Skip to content

What is an HO-3 Insurance Policy?


Owning a home is often equated with a feeling of stability and security, but that doesn’t mean it's without risk. In the face of natural disasters, accidents, or unforeseen events, having the right homeowners insurance coverage is key. 

Among the various types of home insurance policies in the market, the HO-3 insurance policy is one of the most commonly available options. In this article, we'll discuss the components and benefits of an HO-3 insurance policy, and how to choose the right one to fit your needs.

At a glance:

  • An HO3 policy is a form of homeowner's insurance that provides open-perils coverage for your house and other buildings on the property, while your personal belongings are protected under a named-perils basis.
  • HO-3 insurance is popular due to its comprehensive coverage, flexibility, availability and affordability.
  • Choosing the right HO-3 policy involves assessing factors like cost, coverage options, and the reputation of the insurance company.
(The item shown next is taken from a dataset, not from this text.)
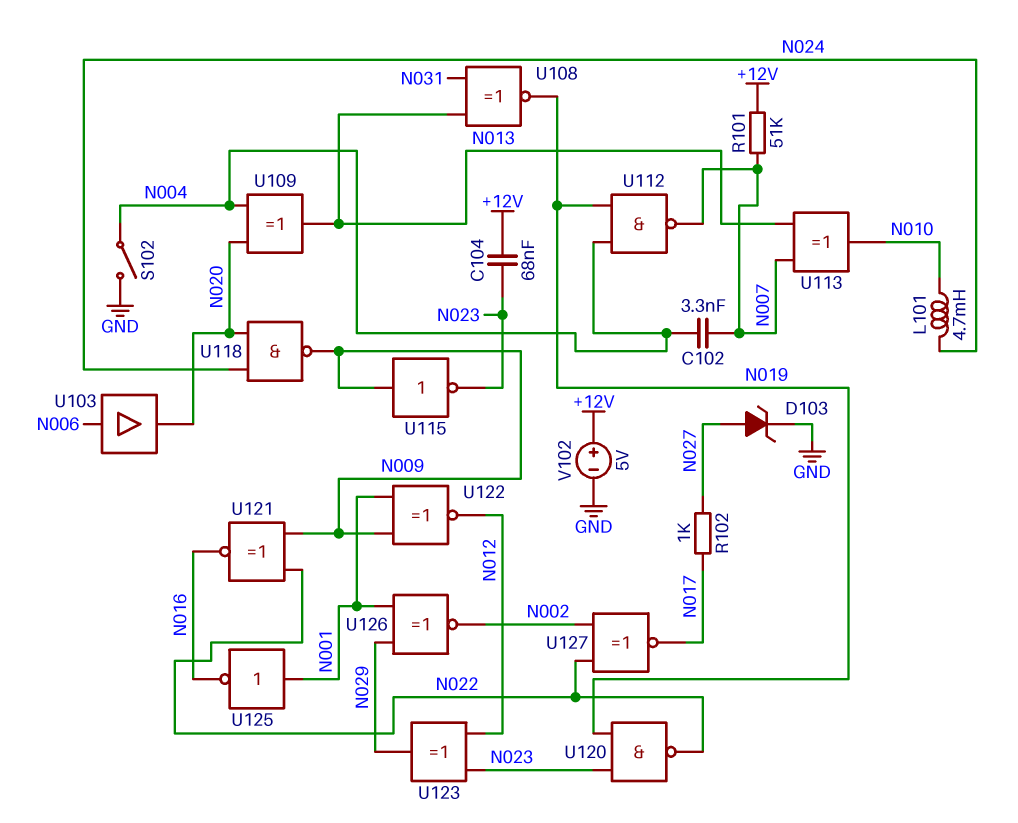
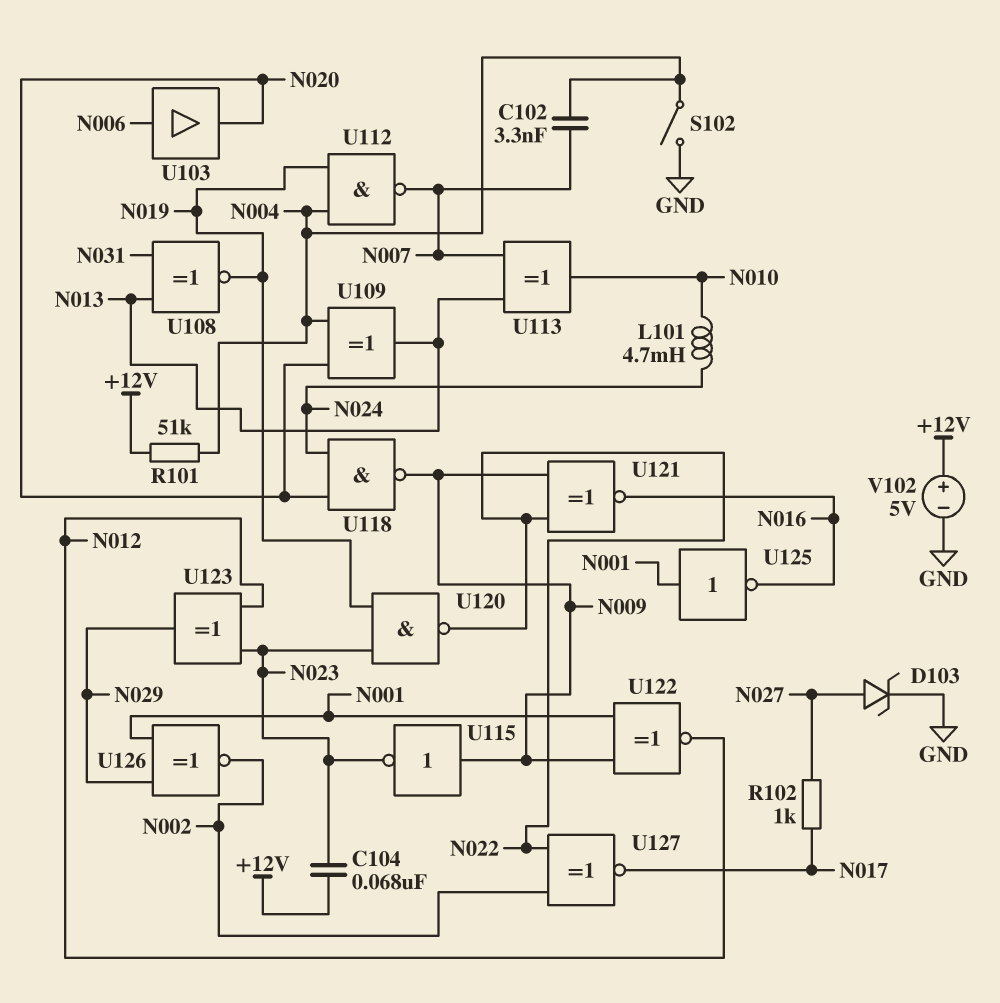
R101: 51k (+12V, N007) -> 51k (+12V, N004)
Components of HO-3 policies

An HO-3 insurance policy consists of several components that work together to provide comprehensive home insurance coverage. The three main components of an HO-3 policy are dwelling coverage, personal property coverage, and personal liability coverage.

Dwelling coverage 

Dwelling coverage is the cornerstone of any homeowners insurance policy, protecting the physical structure of the home, including walls, roof, floors, and attached structures (e.g., a garage or deck). In the event of damage or loss due to a covered peril (such as fire, windstorms, or theft) dwelling coverage helps repair or rebuild your home to its pre-loss condition. 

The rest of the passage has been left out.